For almost half his life, Tom Phillips has been illustrating A Humument, a Victorian novel, which he charged himself with illustrating each and every page. A project he started in 1966, Phillips completed his project in 2006, covering the pages with a range of drawings, paintings, and collage.
The Telegraph sums up his decades of work best of all, referring to it as “an extraordinary blend of art, found poetry and sabotage; no book has ever been more beautifully defaced.”
Phillips’ latest project finds him responsible for illustrating a new edition of Tristram Shandy for the Folio Society, particularly surprising when he notes: “I don’t like illustrated books, I’ve not liked them since I was a child.”

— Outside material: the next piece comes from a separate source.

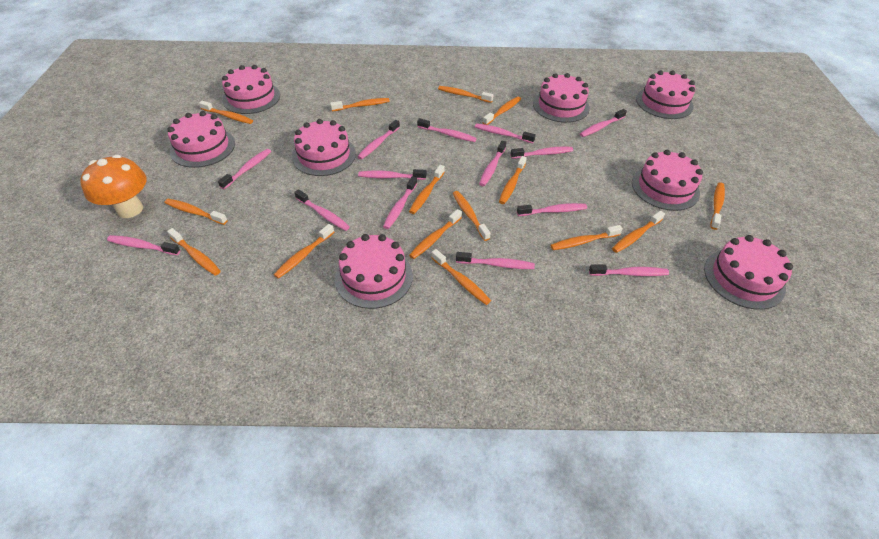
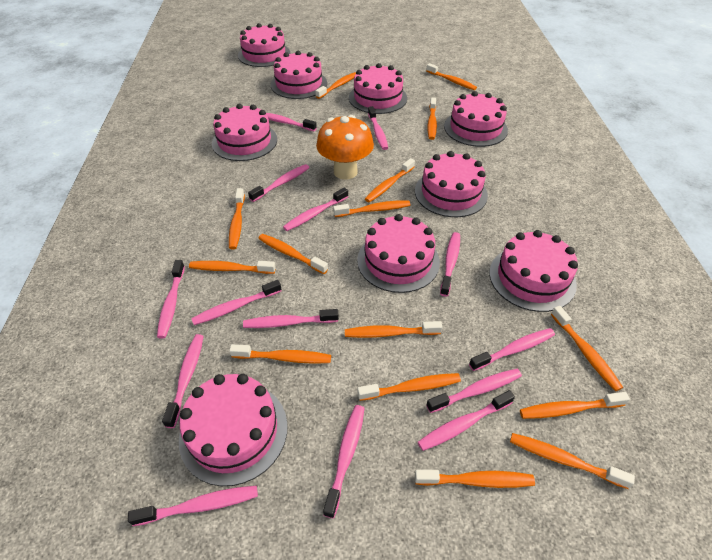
pink cake: 8 -> 9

Given Phillips’ more surrealist inclination, there is no better illustrator for Laurence Sterne’s Tristram Shandy, a novel renowned for its absolute absurdity. One page is entirely black, the other marbled, and one leaves space for the reader to draw a picture of Widow Wadman – “as like your mistress as you can – as unlike your wife as your conscience will let you”.

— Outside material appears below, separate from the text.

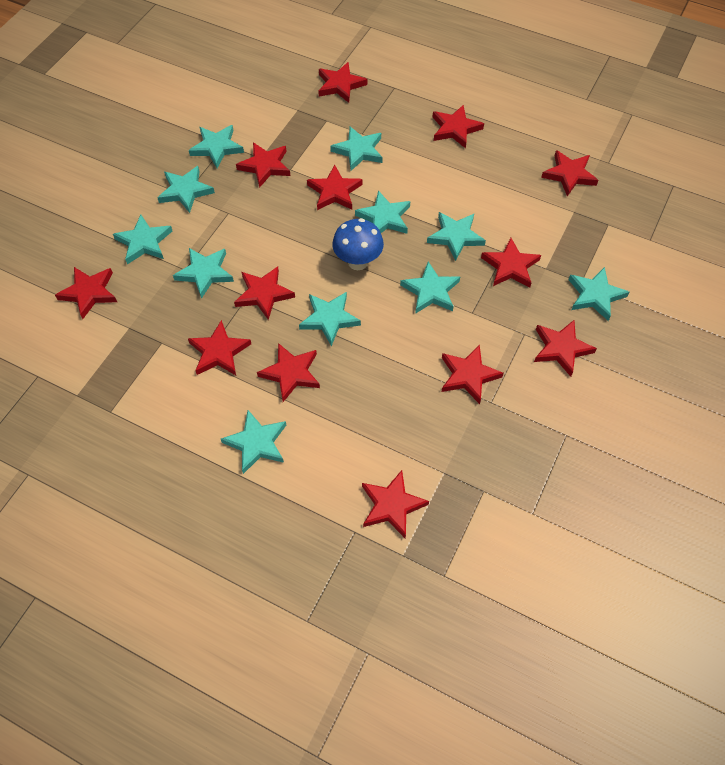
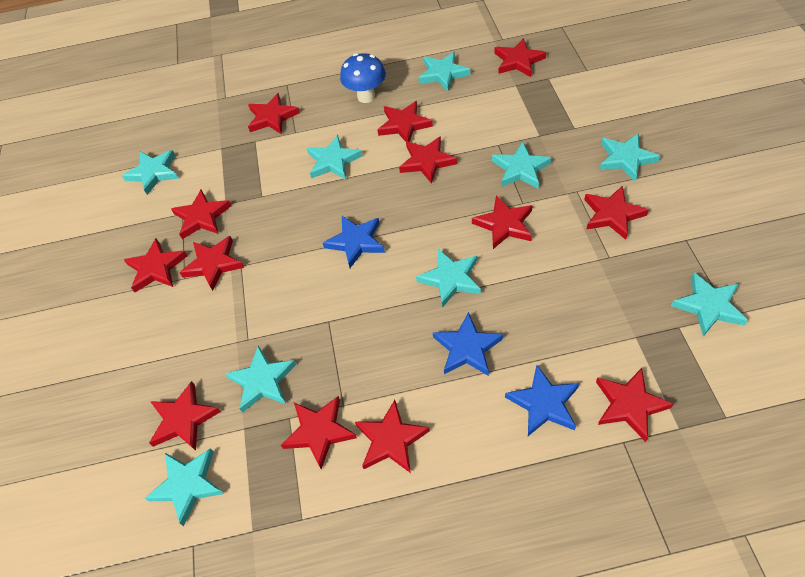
blue star: 0 -> 3
turquoise star: 11 -> 9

Phillips remarks that: “It’s never been out-absurded. I felt like I had to compete with it.”
When he commenced working on the project, there were aspects which remained clear to him, refusing to show the book’s characters. Phillips decided instead to play with concepts already existing within the novel, with some illustrations appropriating tropes already well-worn, including Magritte’s Ceci N’est Pas Une Pipe.
Phillips found the project particularly freeing. He concludes: “It can be absurd or ridiculous – or beautiful.”